更多内容详见[tf.keras.optimizers.Adagrad](https://www.tensorflow.org/versions/r1.15/api_docs/python/tf/keras/optimizers/Adagrad)。

## mindspore.nn.Adagrad

```python
class mindspore.nn.Adagrad(
    params,
    accum=0.1,
    learning_rate=0.001,
    update_slots=True,
    loss_scale=1.0,
    weight_decay=0.0
)(grads)
```

更多内容详见[mindspore.nn.Adagrad](https://mindspore.cn/docs/zh-CN/r1.9/api_python/nn/mindspore.nn.Adagrad.html)。

## 使用方式

TensorFlow:对所有参数使用相同的学习率,没法设定不同参数组使用不同学习率。

MindSpore:支持所有的参数使用相同的学习率以及不同的参数组使用不同的值的方式。

## 代码示例

```python
# The following implements Adagrad with MindSpore.
import tensorflow as tf
import mindspore.nn as nn
import mindspore as ms

net = Net()
#1) All parameters use the same learning rate and weight decay
optim = nn.Adagrad(params=net.trainable_params())

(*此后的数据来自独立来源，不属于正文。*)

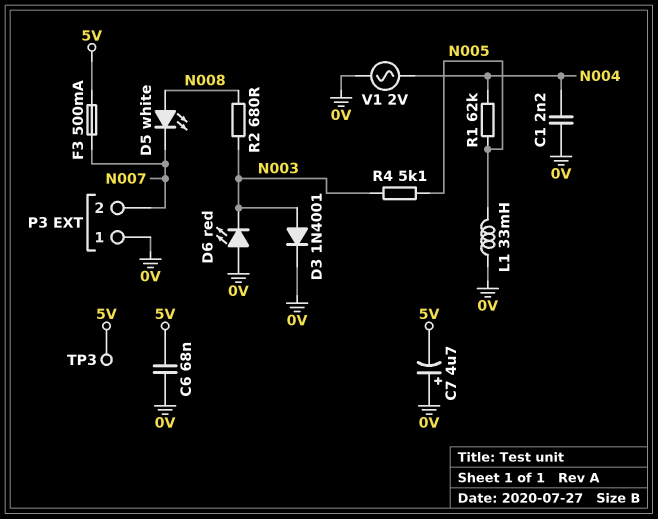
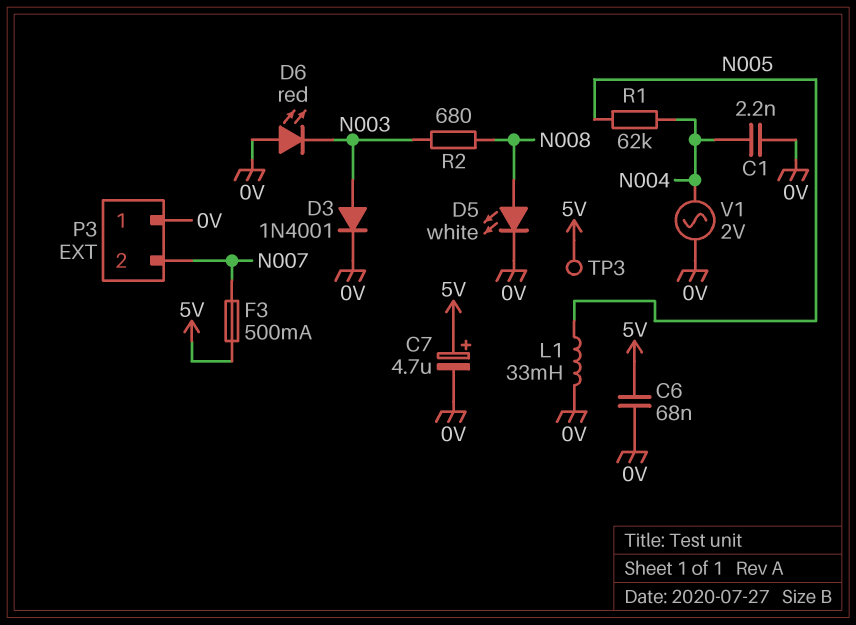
C7: 4.7uF (plus 0V, minus 5V) -> 4.7uF (plus 5V, minus 0V)
D5: LED white (A N008, K N007) -> LED white (A N008, K 0V)
R4: 5.1k (N003, N005) -> none

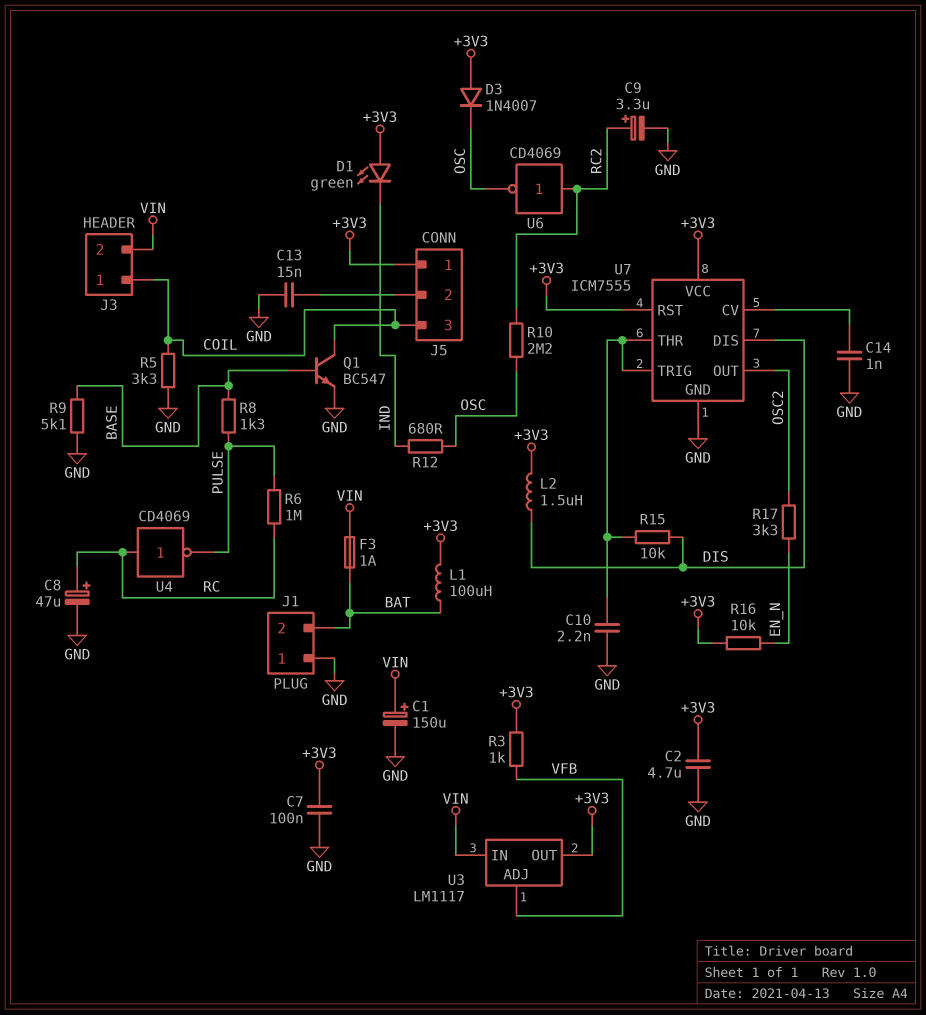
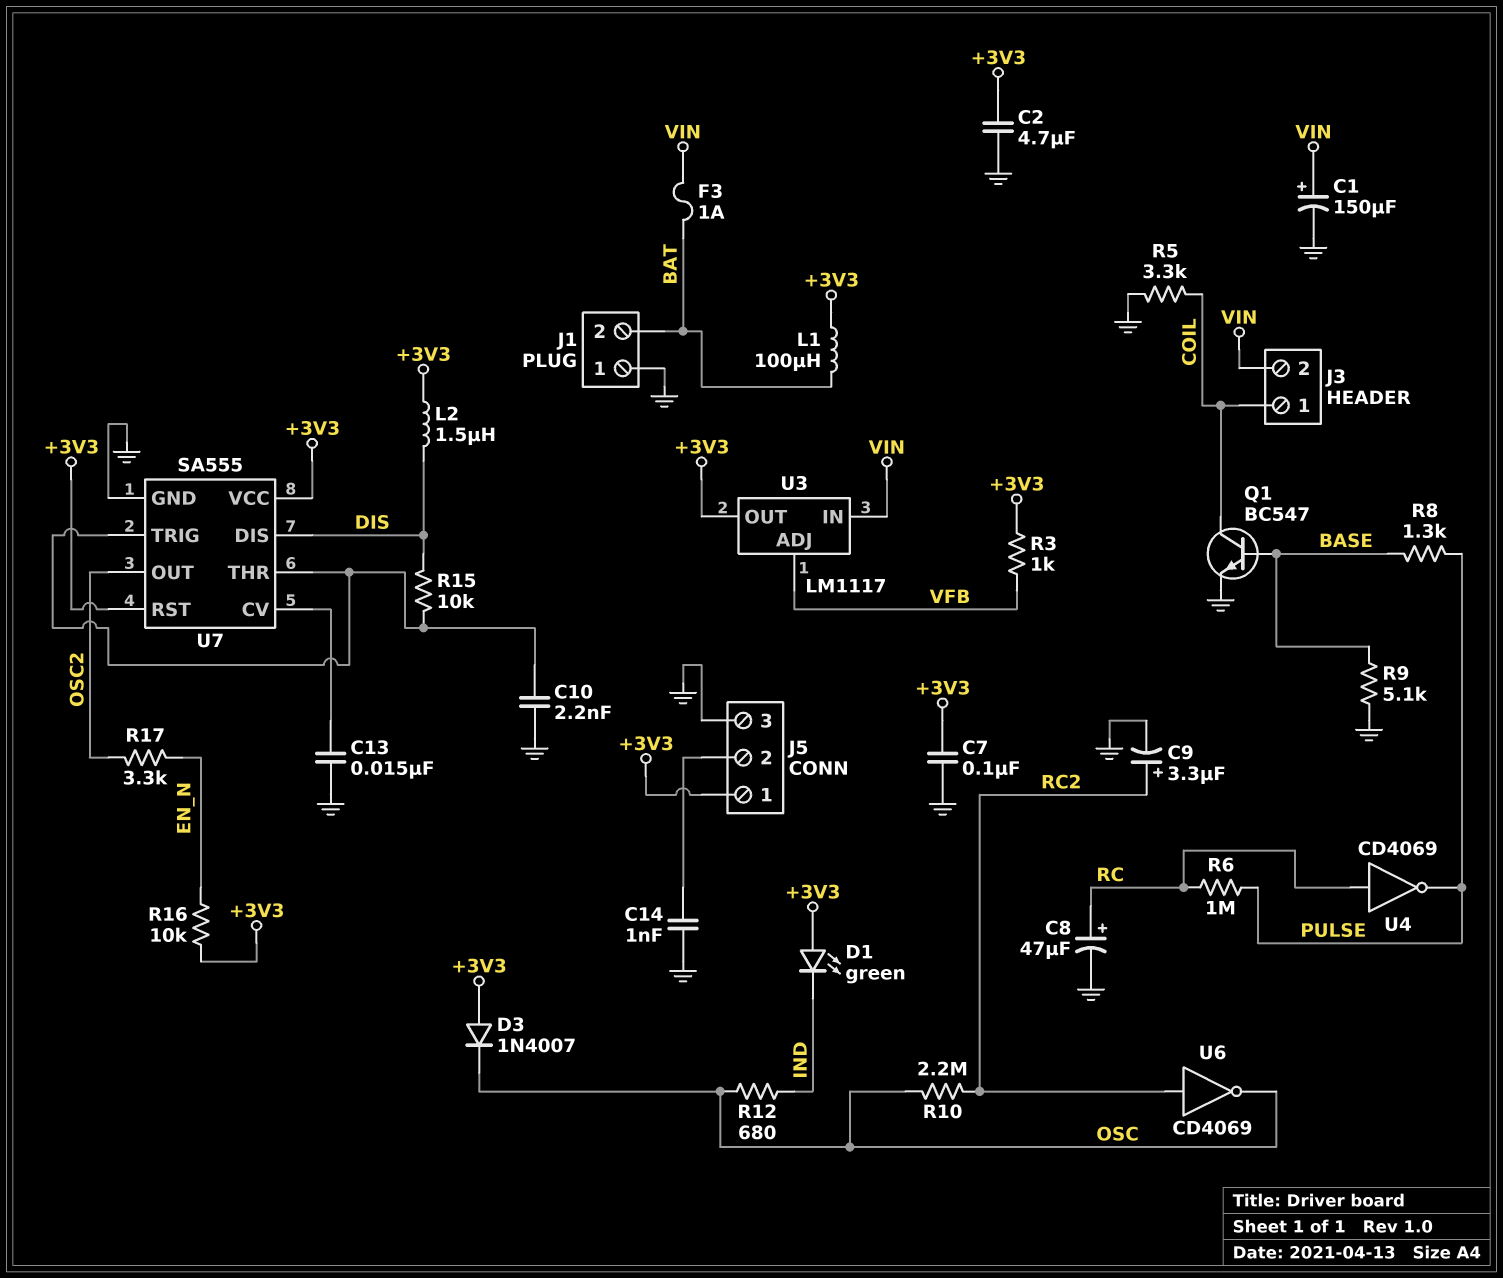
C13: 15nF (GND, J5/2) -> 15nF (GND, U7/CV)
C14: 1nF (GND, U7/CV) -> 1nF (GND, J5/2)
J5 pin 3: COIL -> GND
U7: ICM7555 -> SA555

#2) Use parameter groups and set different values
conv_params = list(filter(lambda x: 'conv' in x.name, net.trainable_params()))
no_conv_params = list(filter(lambda x: 'conv' not in x.name, net.trainable_params()))
group_params = [{'params': conv_params, 'weight_decay': 0.01, 'grad_centralization':True},
                {'params': no_conv_params, 'lr': 0.01},
                {'order_params': net.trainable_params()}]
optim = nn.Adagrad(group_params, learning_rate=0.1, weight_decay=0.0)
# The conv_params's parameters will use default learning rate of 0.1 and weight decay of 0.01 and grad
# centralization of True.
# The no_conv_params's parameters will use learning rate of 0.01 and default weight decay of 0.0 and grad
# centralization of False.
# The final parameters order in which the optimizer will be followed is the value of 'order_params'.

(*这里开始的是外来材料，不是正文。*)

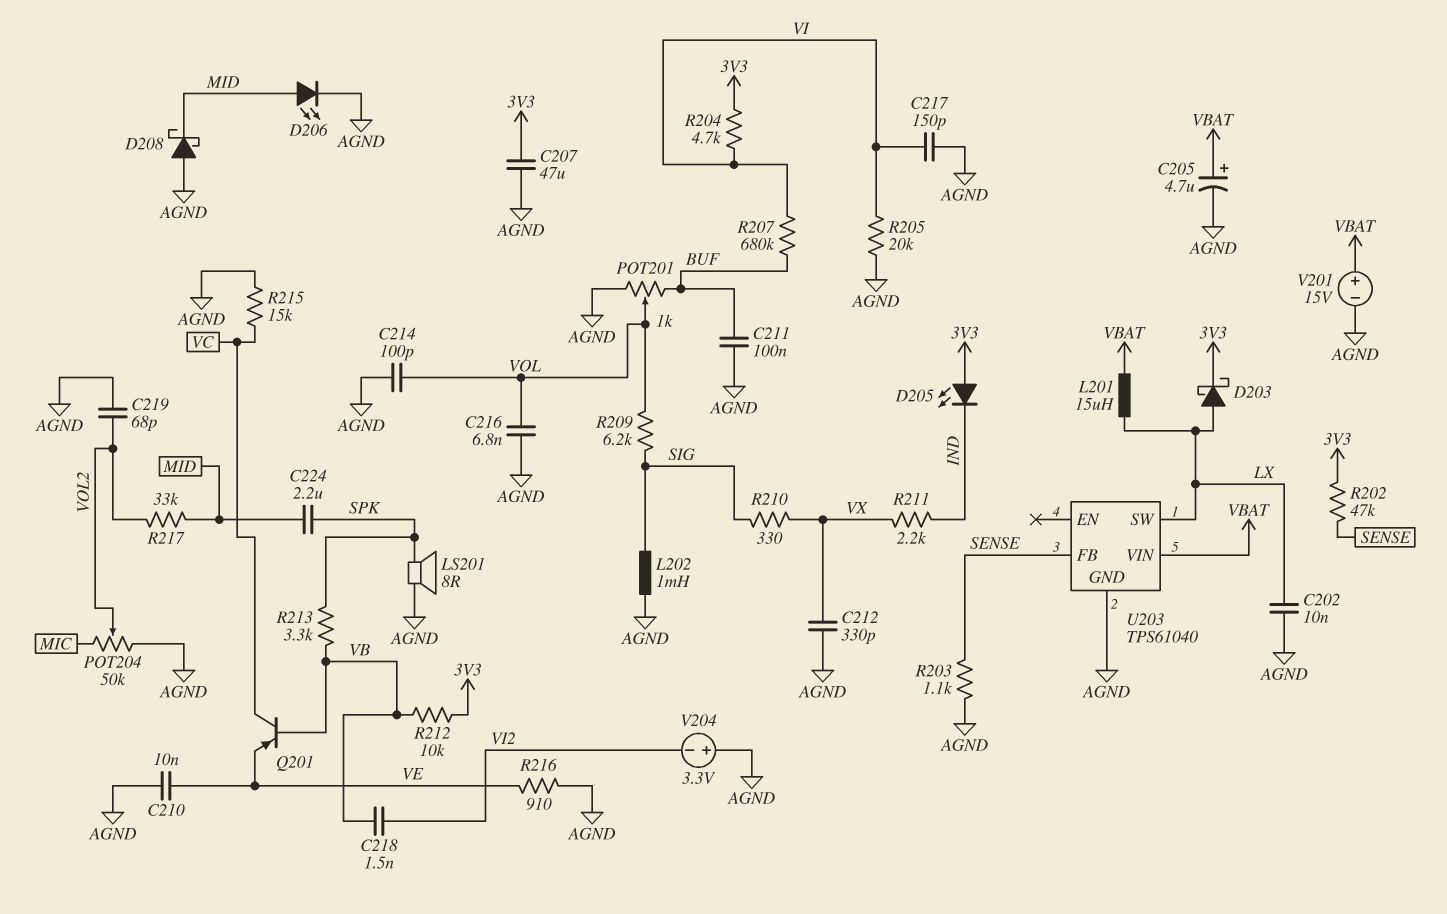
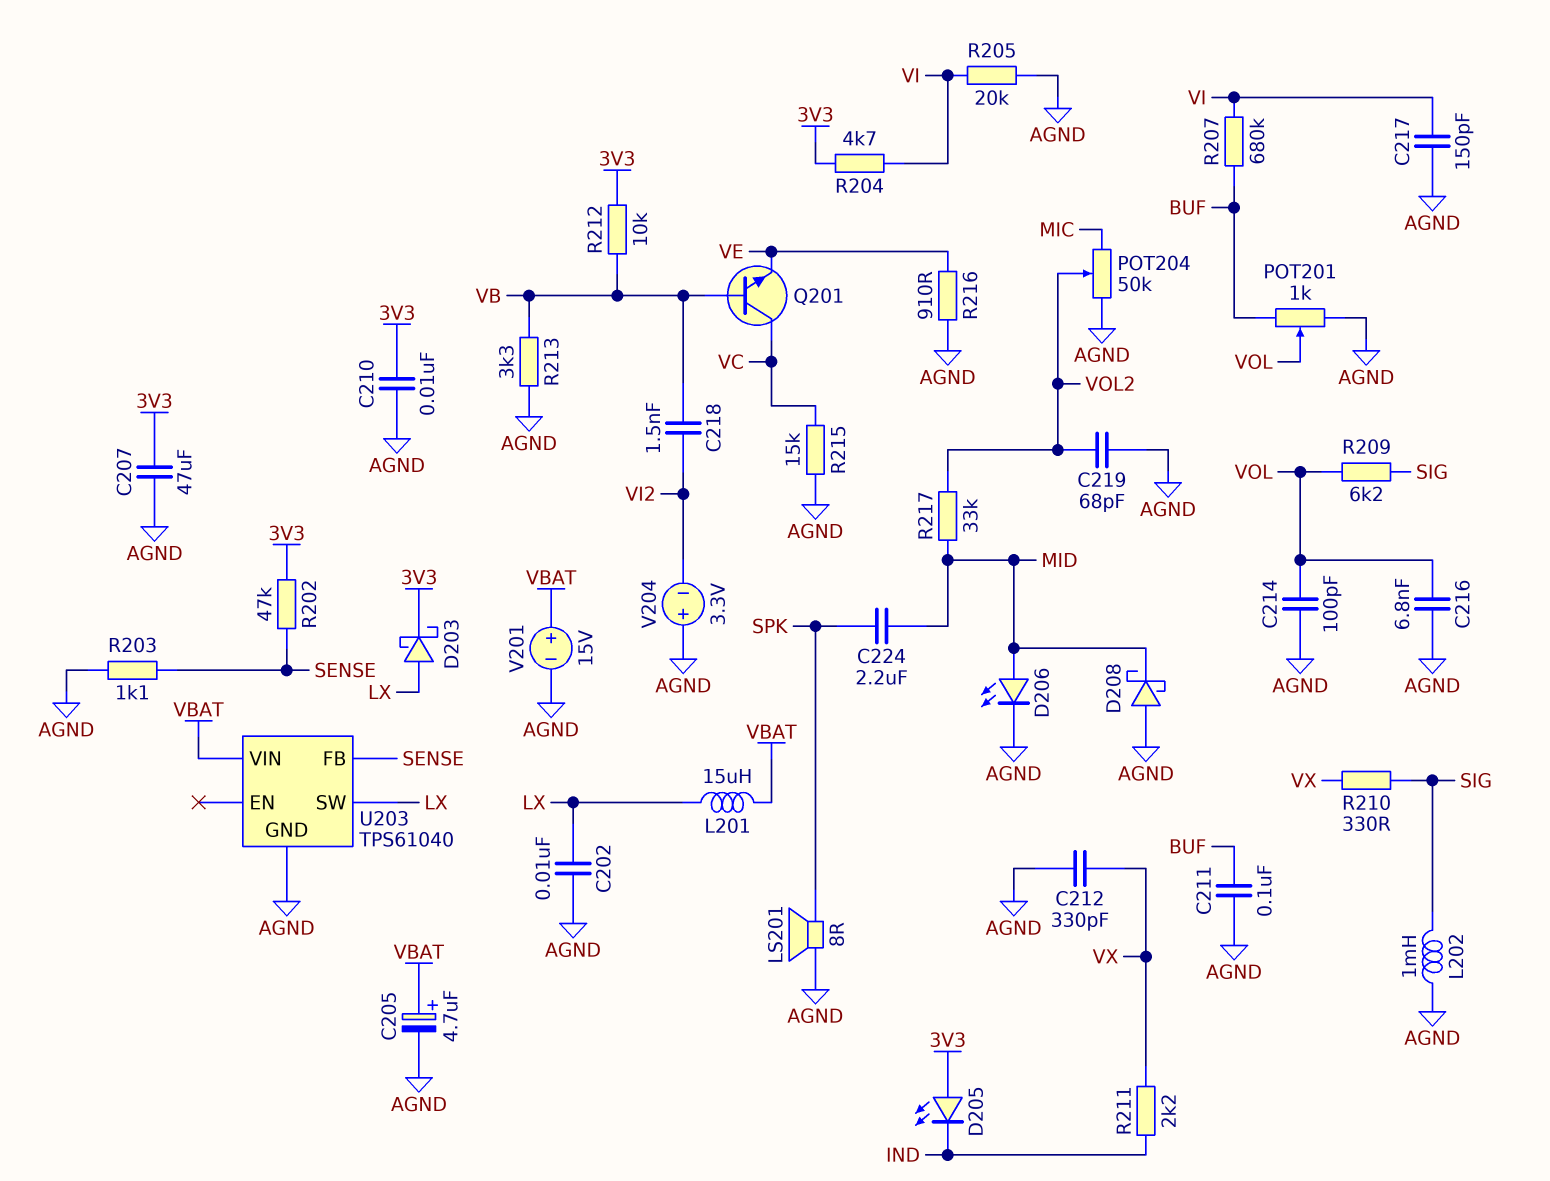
C210: 10nF (AGND, VE) -> 10nF (3V3, AGND)
Q201: PNP (B VB, C VC, E VE) -> NPN (B VB, C VC, E VE)
R213: 3.3k (SPK, VB) -> 3.3k (AGND, VB)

loss = nn.SoftmaxCrossEntropyWithLogits()
model = ms.Model(net, loss_fn=loss, optimizer=optim)

# The following implements Adagrad with TensorFlow.
image = tf.keras.layers.Input(shape=(28, 28, 1))
model = tf.keras.models.Model(image, net)
optim = tf.keras.optimizers.Adagrad()
loss = tf.keras.losses.BinaryCrossentropy()
model.compile(optimizer=optim, loss=loss, metrics=['accuracy'])
```